The rules apply to PE funds established in Nigeria with a minimum commitment of N1 billion ($6.3 million) of investors' funds; the funds are restricted to sourcing investments from qualified investors alone (Rule 249(d)(4)). The revised rules impose a minimum capital requirement of N20 million on PE fund managers, which is justified on the basis of the risk exposure of the fund. This capital requirement is a fair cap, especially when juxtaposed with the EU directive on the regulation of private equity (the Alternative Investment Fund Managers or AIFM Directive), which imposes a capital requirement of €125,000 ($164,000) for external managers of funds and €300,000 for a fund manager that is an internally managed fund. The AIFM Directive also requires, however, that the manager provide additional funds equal to 0.02% of the amount by which the value of the portfolios exceed €250 million.

The rules equally contain a host of transparency and disclosure requirements, which among other things require that the fund manager describes the investment policy and objective of the fund, the industry or geographical focus of the fund, the fund manager's experience in private equity, investment criteria for target portfolio companies, total capital commitment, repayment of capital, and valuation methodology (Rule 249(d)(5)). These vital pieces of information are meant to be disclosed to investors before they invest in a fund.

There are also reporting requirements, both to the Commission and the investors, regarding the details of total commitments, valuation of each investment, current and new investments, total number of investors, and the current value of the assets of the fund (Rule 249(d)(6)). One shortcoming of the reporting requirement, however, is that there is no requirement for the risk management system put in place by the fund managers. While Rule 249(d)(4) imposes a restriction on the percentage of assets that a fund can invest in a single investment – a maximum limit of 30% – there is no disclosure requirement on fund managers in instances where the proportion of voting rights in a non-listed company held by one of its funds exceeds, reaches or falls below the threshold.

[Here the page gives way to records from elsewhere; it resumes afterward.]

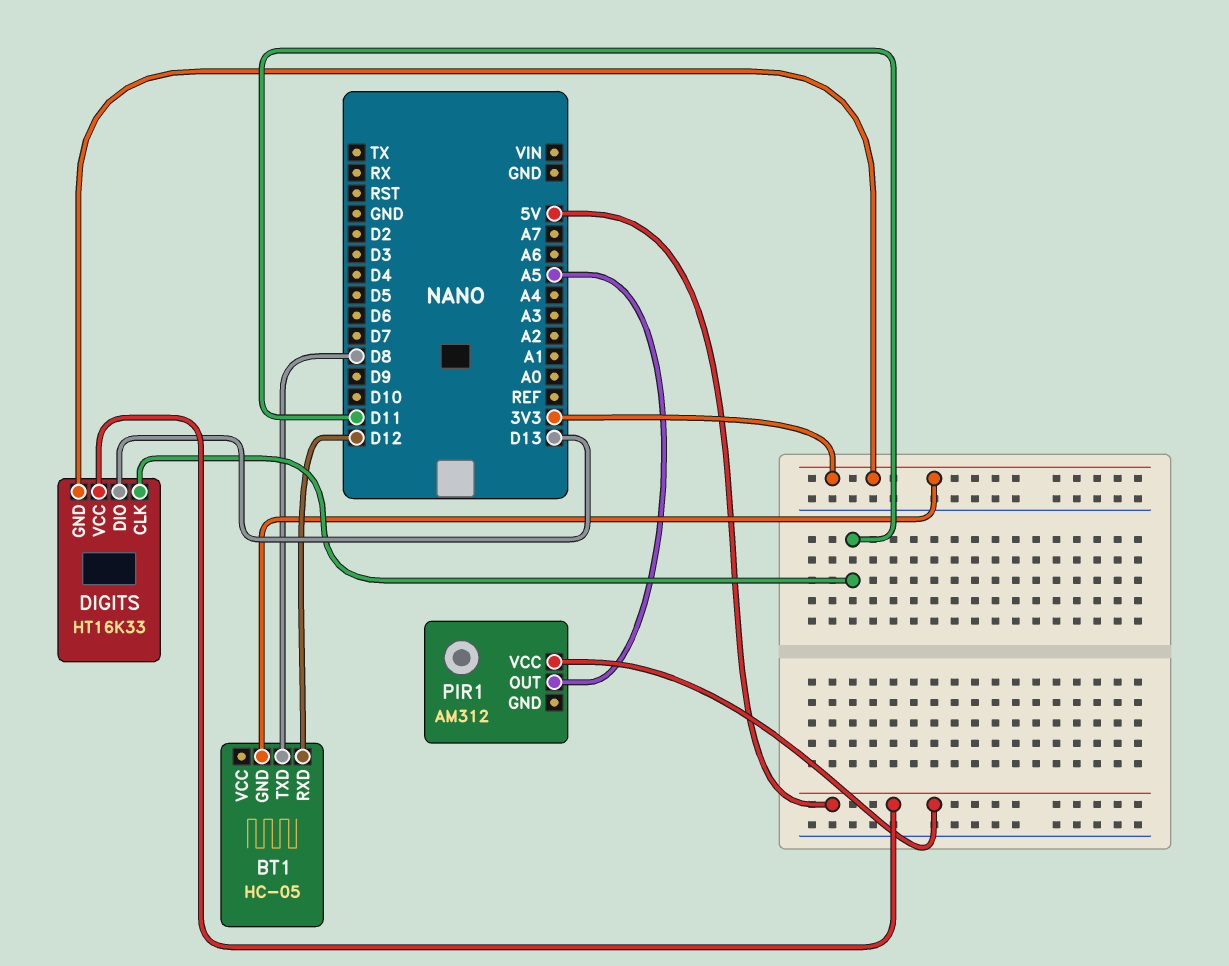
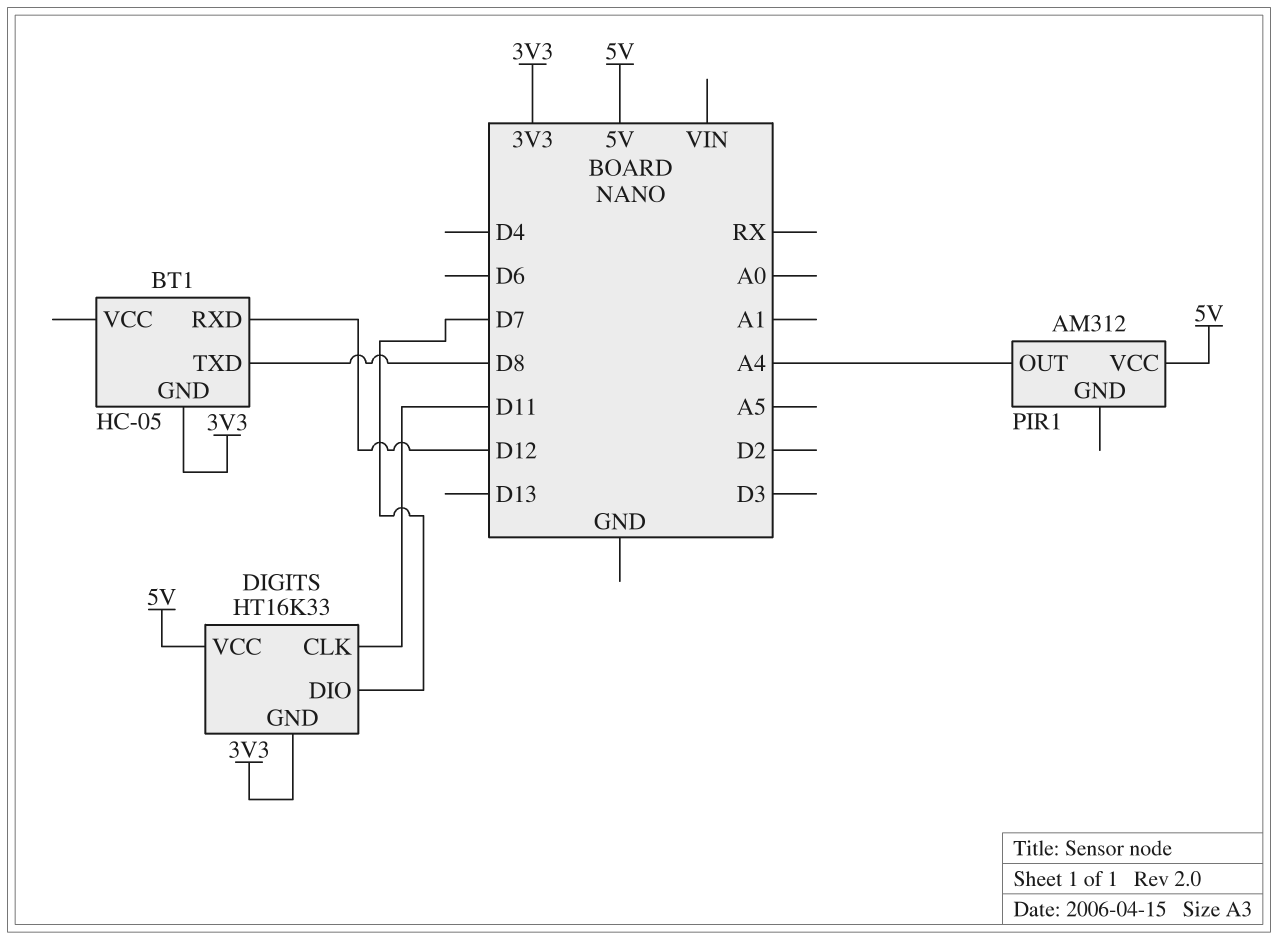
DIGITS pin DIO: D13 -> D7
PIR1 pin OUT: A5 -> A4

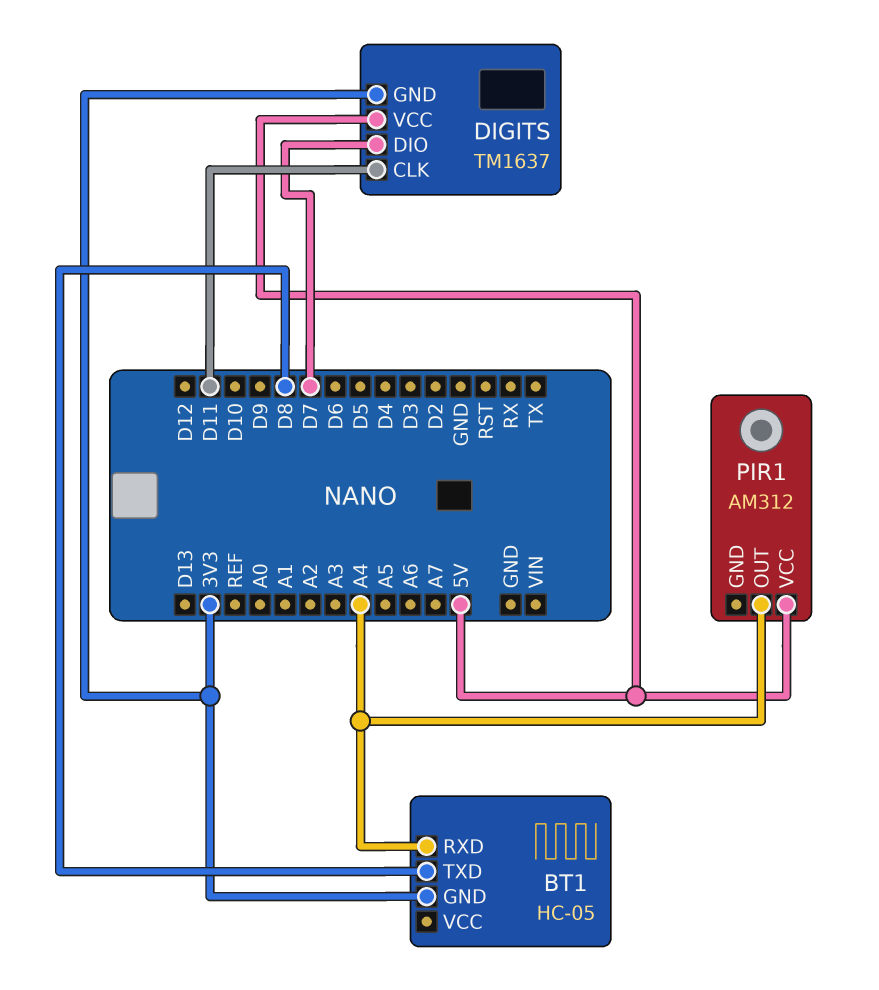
BT1 pin RXD: D12 -> A4
DIGITS: HT16K33 -> TM1637

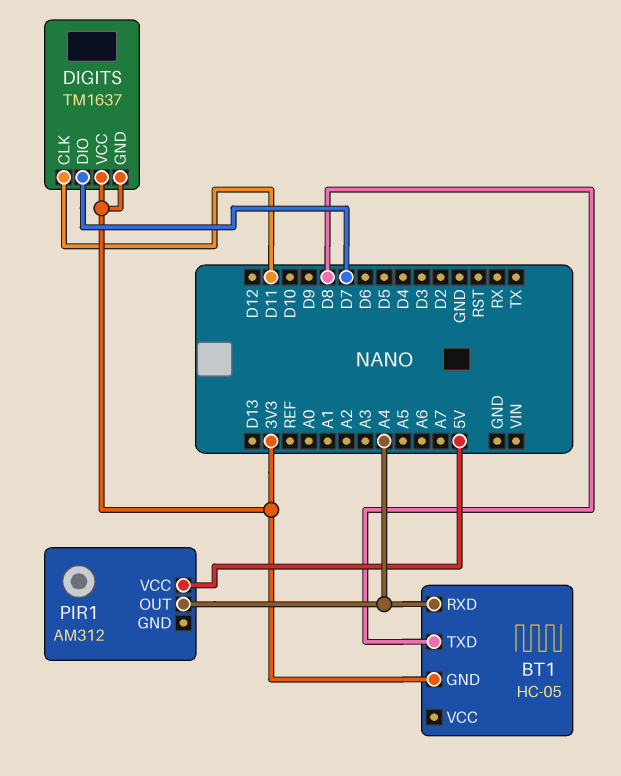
DIGITS pin VCC: 5V -> 3V3

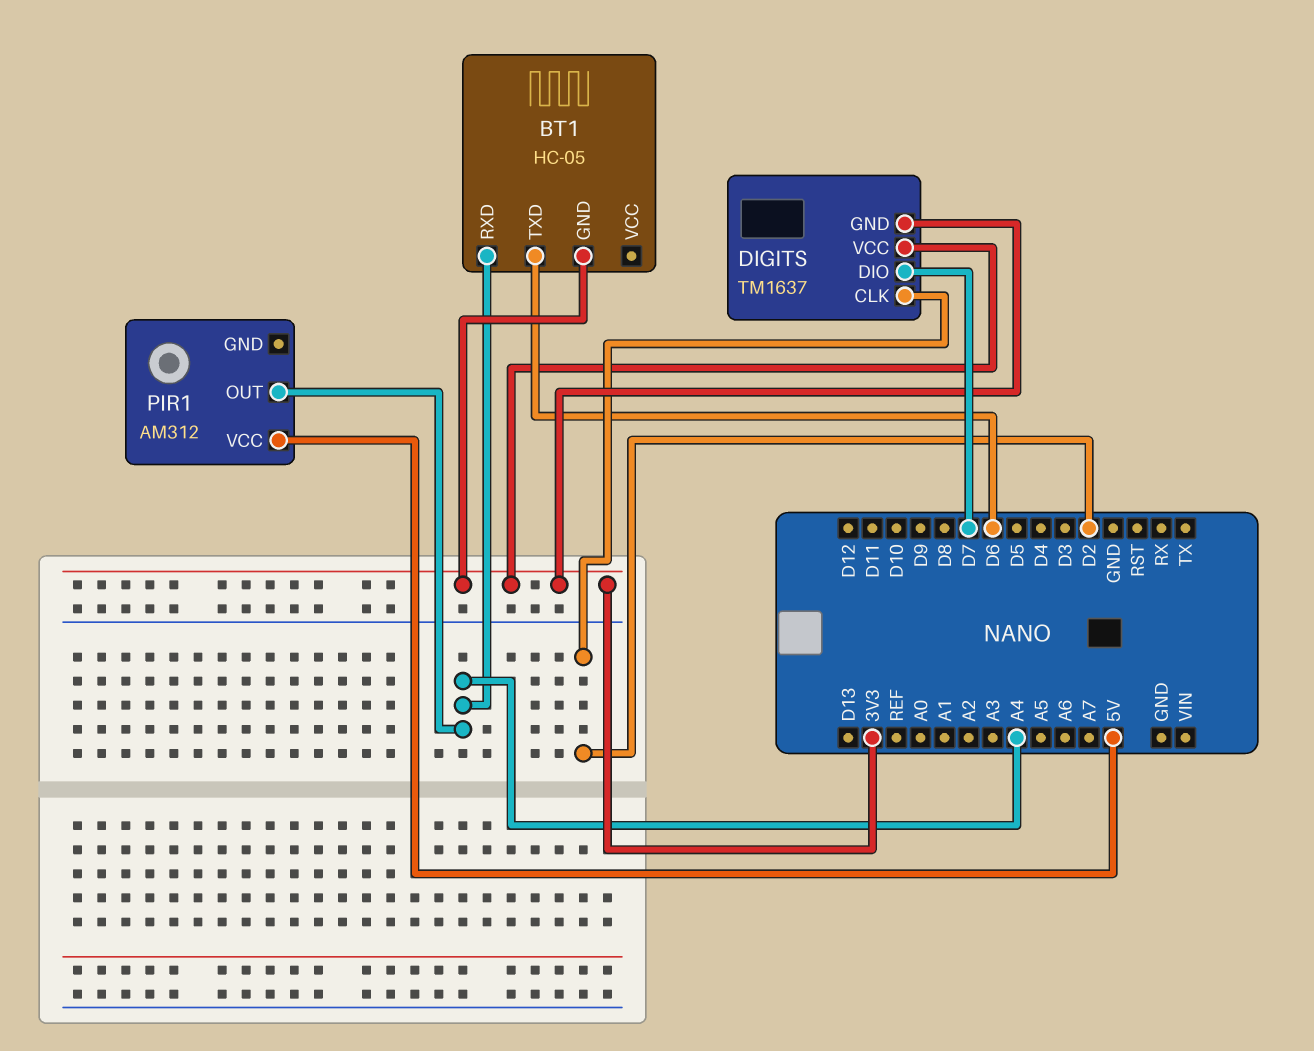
BT1 pin TXD: D8 -> D6
DIGITS pin CLK: D11 -> D2

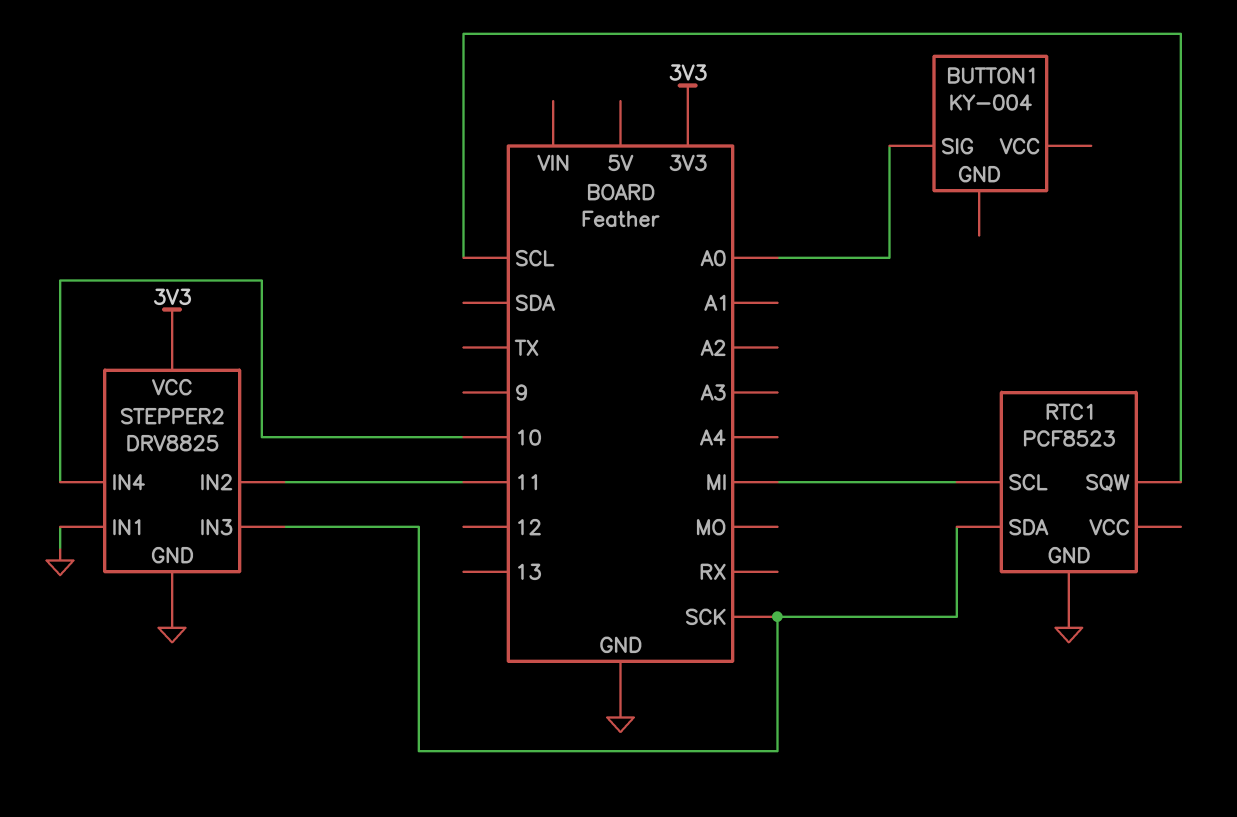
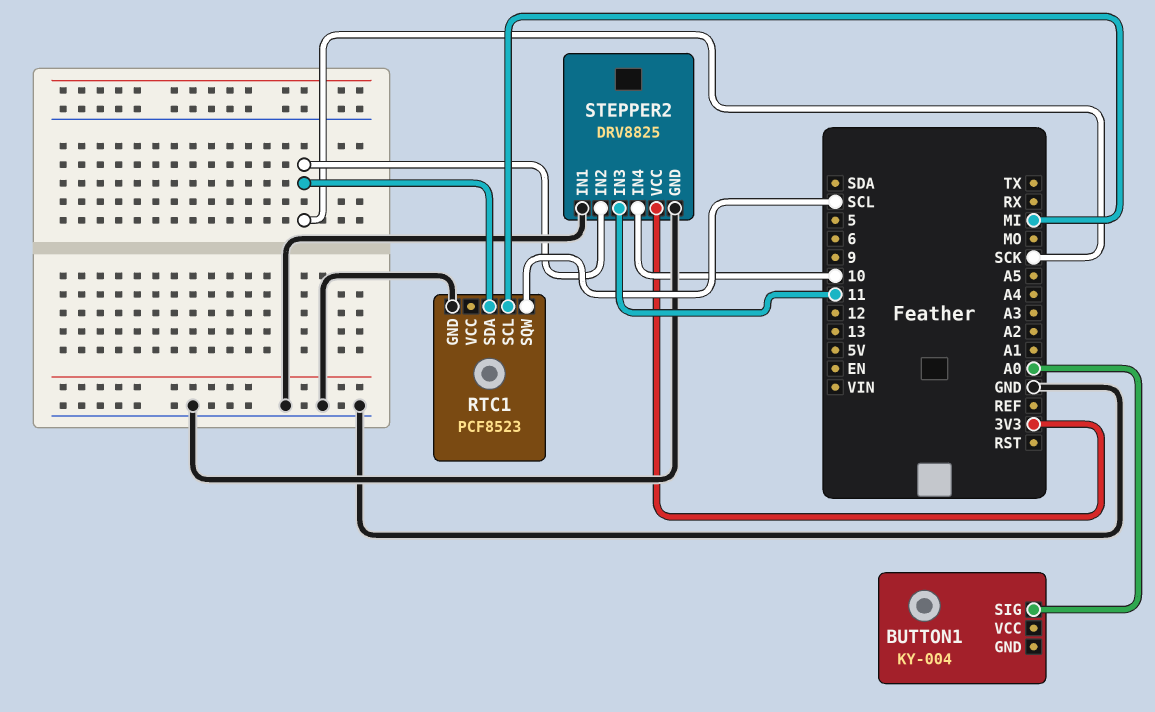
STEPPER2 pin IN2: 11 -> SCK
STEPPER2 pin IN3: SCK -> 11

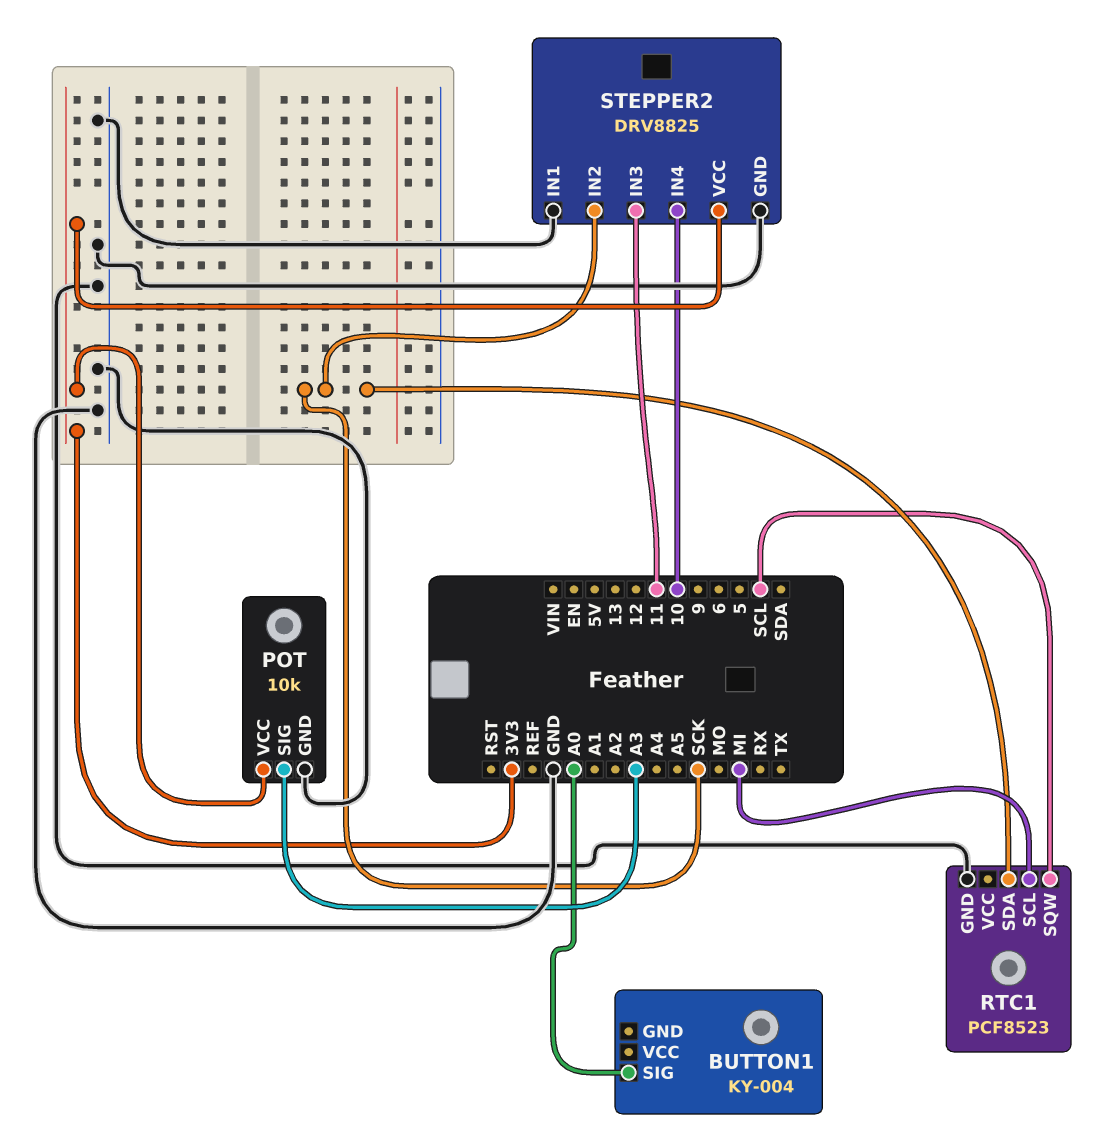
POT: none -> 10k
POT pin GND: none -> GND
POT pin SIG: none -> A3
POT pin VCC: none -> 3V3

While the introduction of these rules is commendable, a few key considerations will be had to certain scenarios not contemplated by the rules. There are few, if any, continuing compliance requirements on the fund managers for PE funds. However, one argument that has been posited is that the existing SEC compliance guidelines will serve to fill this gap. It may be pertinent to borrow a leaf from the AIFM Directive, which requires fund managers to ensure the appointment of a single depositary for each fund under management (article 21(1)), and equally procure the independent valuation of all funds at least once a year (article 19). These requirements, however, have the attendant effect of increasing investment cost.

Another likely oversight on the part of the regulator is in relation to asset stripping – a grave possibility in an investment environment such as Nigeria – of the investee companies through buyouts that may form part of a short term investment strategy of PE investors. Although investors are free to exit their investments, it would seem that the nature of PE investments require a great deal of regulatory supervision in view of the enormity of the investments. In comparison, the AIFM Directive includes a provision that prohibits a fund or the fund manager from facilitating, supporting or instructing and distributing, capital reduction, shareholder redemption and acquisition of its shares by the investee company until a period of 24 months following its investment in the investee company (article 30).

According to the Securities and Exchange Commission, the two goals of the amended rules are to provide a framework for the operation of PE Funds and pre-empt their illegal operations as the market develops. These rules are a step in the right direction in anticipating the future developments of PE investments. In the long run they will be a benefit both to investors and the entire PE chain.